One of the key myths about the Wilmington coup that was perpetuated immediately following the events of November 10th, 1898, was that it was a spontaneous and righteous uprising against a corrupt and dangerous city government and Black-organized violence. For example, the Raleigh News and Observer “compared the coup in Wilmington to the French Revolution” (266). The Wilmington Morning Star reported that “‘it was simply the unanimous uprising of the white people against conditions that had become intolerable’” (266). This version of events was repeated in authoritative sources, such as school history textbooks, for decades.
Zucchino, contesting this official narrative, instead begins his chronology of the events with a meeting of Daniels and Simmons in March 1898 in New Bern. At this meeting, they laid out their plans for how to solve “what they called ‘the Negro problem’” (65). Zucchino then goes on to describe the steps they took: Using Daniels’s newspapers to incite resentment and fear of the Black population of Wilmington and the Republican politicians who supported them; the organization of paramilitary and parapolitical groups to mobilize in the election and the coup the following day; the use of violence to intimidate Black voters and Republican politicians like Governor Russell; ballot box stuffing; and, finally, legislation to limit access to the ballot for Black men. This strategy was successful, ensuring Democratic control of North Carolina for decades.

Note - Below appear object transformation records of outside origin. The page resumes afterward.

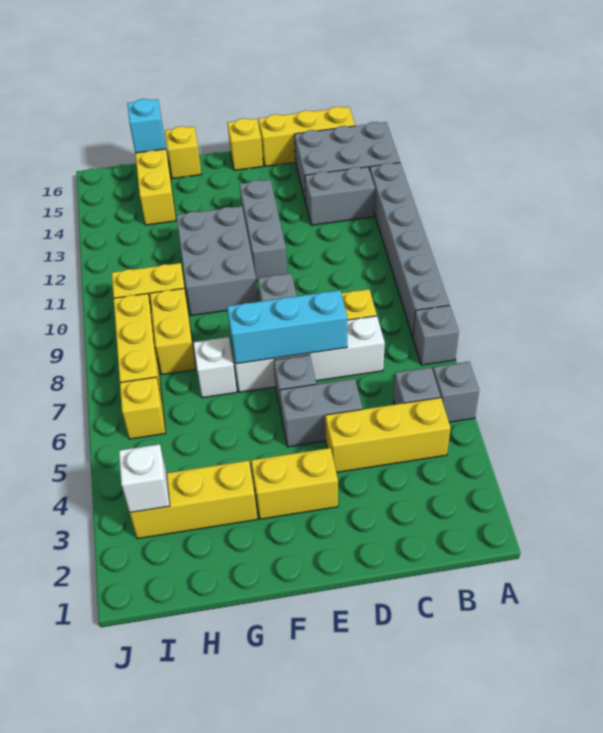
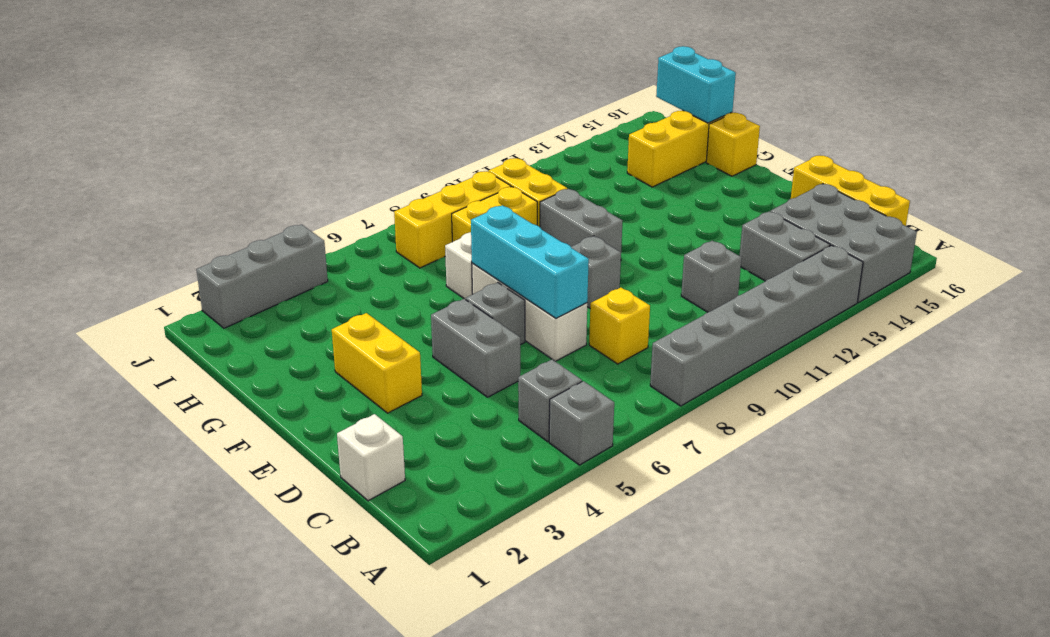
grey brick A7 level 1 -> grey brick C11 level 1
yellow brick B4:D4 level 1 -> none
white brick C7:F7 level 1 -> white brick D7:F7 level 1
grey brick E11:E13 level 1 -> grey brick J2:J4 level 1
yellow brick E16 level 1 -> none
grey brick F10:G12 level 1 -> grey brick F10:G10 level 1
yellow brick G3:I3 level 1 -> none
cyan brick H16 level 2 -> cyan brick H16:I16 level 2
white brick I3 level 2 -> white brick C1 level 1
yellow brick I6 level 1 -> none

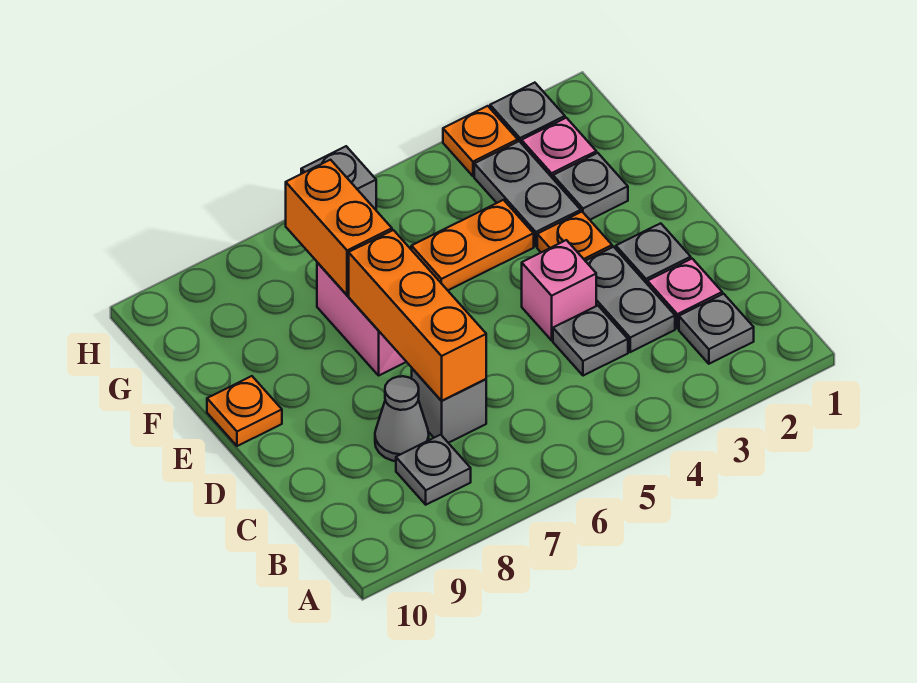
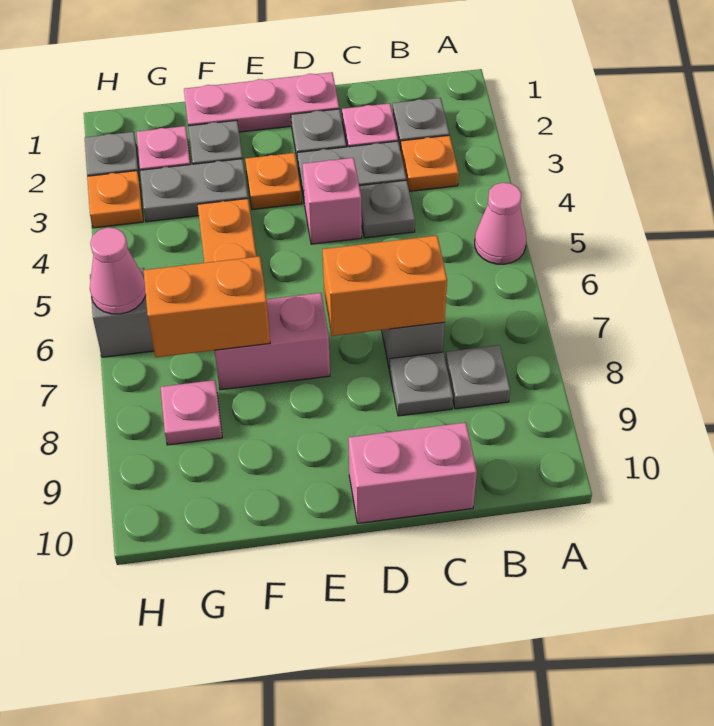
none -> pink cone A5 level 1
orange brick C7:E7 level 2 -> orange brick C7:D7 level 2
grey cone C8 level 1 -> grey plate C8 level 1
none -> pink brick C10:D10 level 1
none -> pink plate D1:F1 level 1
orange plate E10 level 1 -> orange plate B3 level 1
none -> pink plate G8 level 1
none -> pink cone H6 level 2

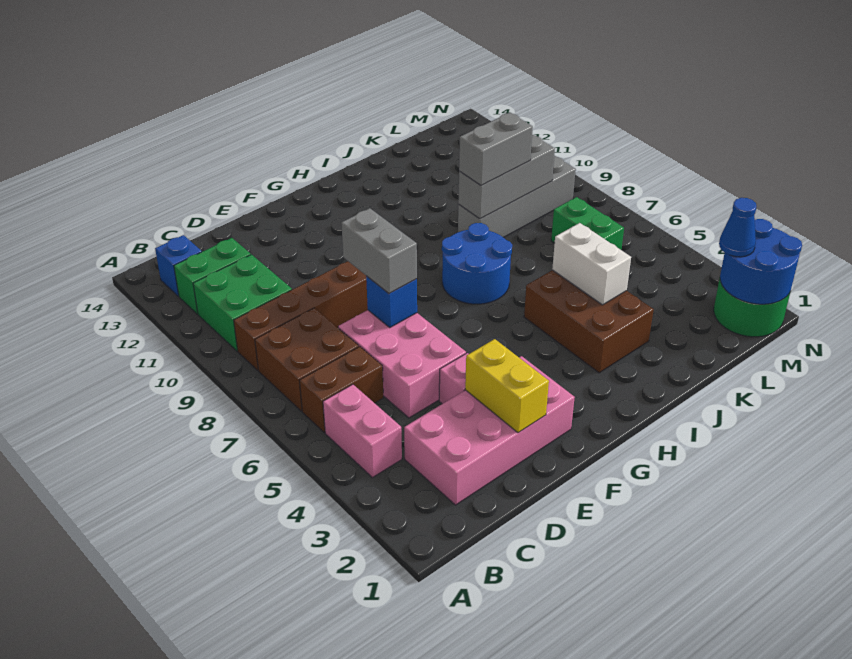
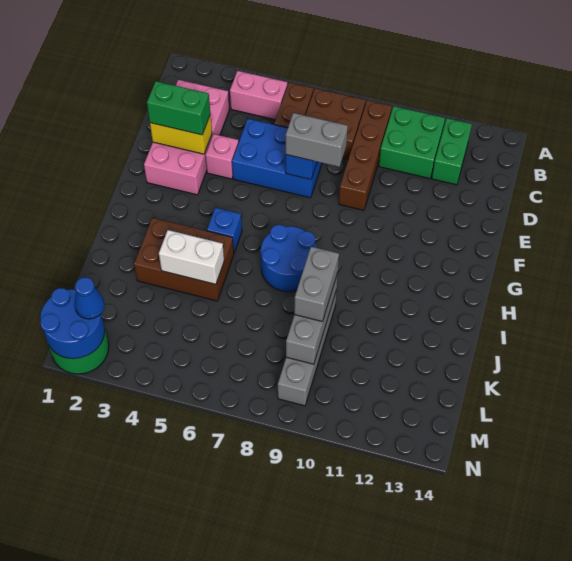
blue brick B13 level 1 -> blue brick H5 level 1
pink brick D5:E7 level 1 -> blue brick D5:E7 level 1
green brick L6:L7 level 1 -> green brick E2:E3 level 3

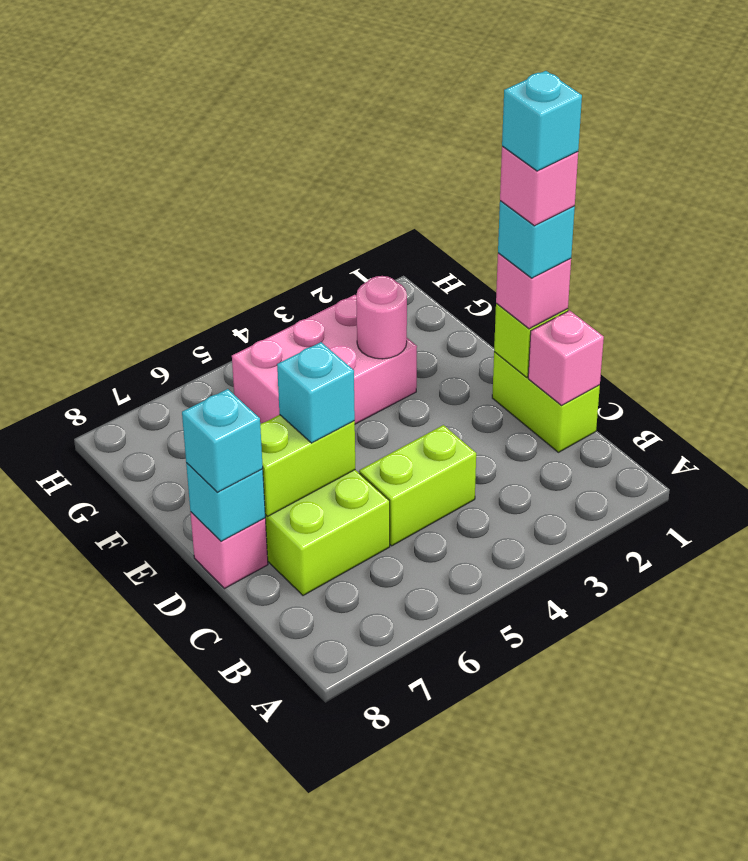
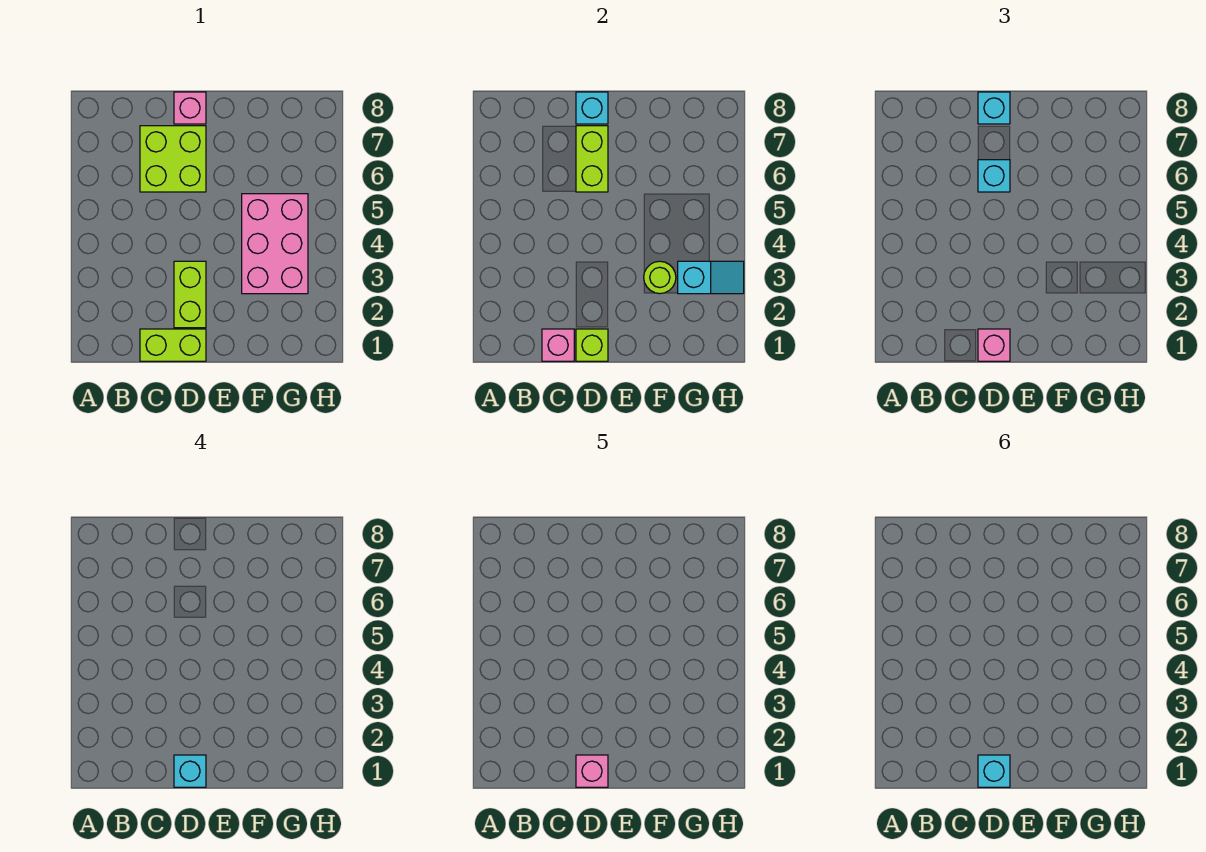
lime brick C4:C5 level 1 -> lime brick D2:D3 level 1
pink round brick F3 level 2 -> lime round brick F3 level 2
none -> cyan slope G3:H3 level 2 top G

Zucchino connects this political strategy with the Republican strategy in the 2010s to suppress the Black vote through Voter ID laws and gerrymandering. He also interviews the descendants of the Wilmington massacre. These interviews show that white people feel largely justified and unremorseful about their ancestors’ actions while, by contrast, Black descendants echo and lament the hurt and fear the attack caused in their community. Zucchino’s analysis thus suggests that the impacts of the coup and ongoing racial discrimination are still felt in present-day America, inviting readers to consider what lessons the coup of 1898 may contain for contemporary times.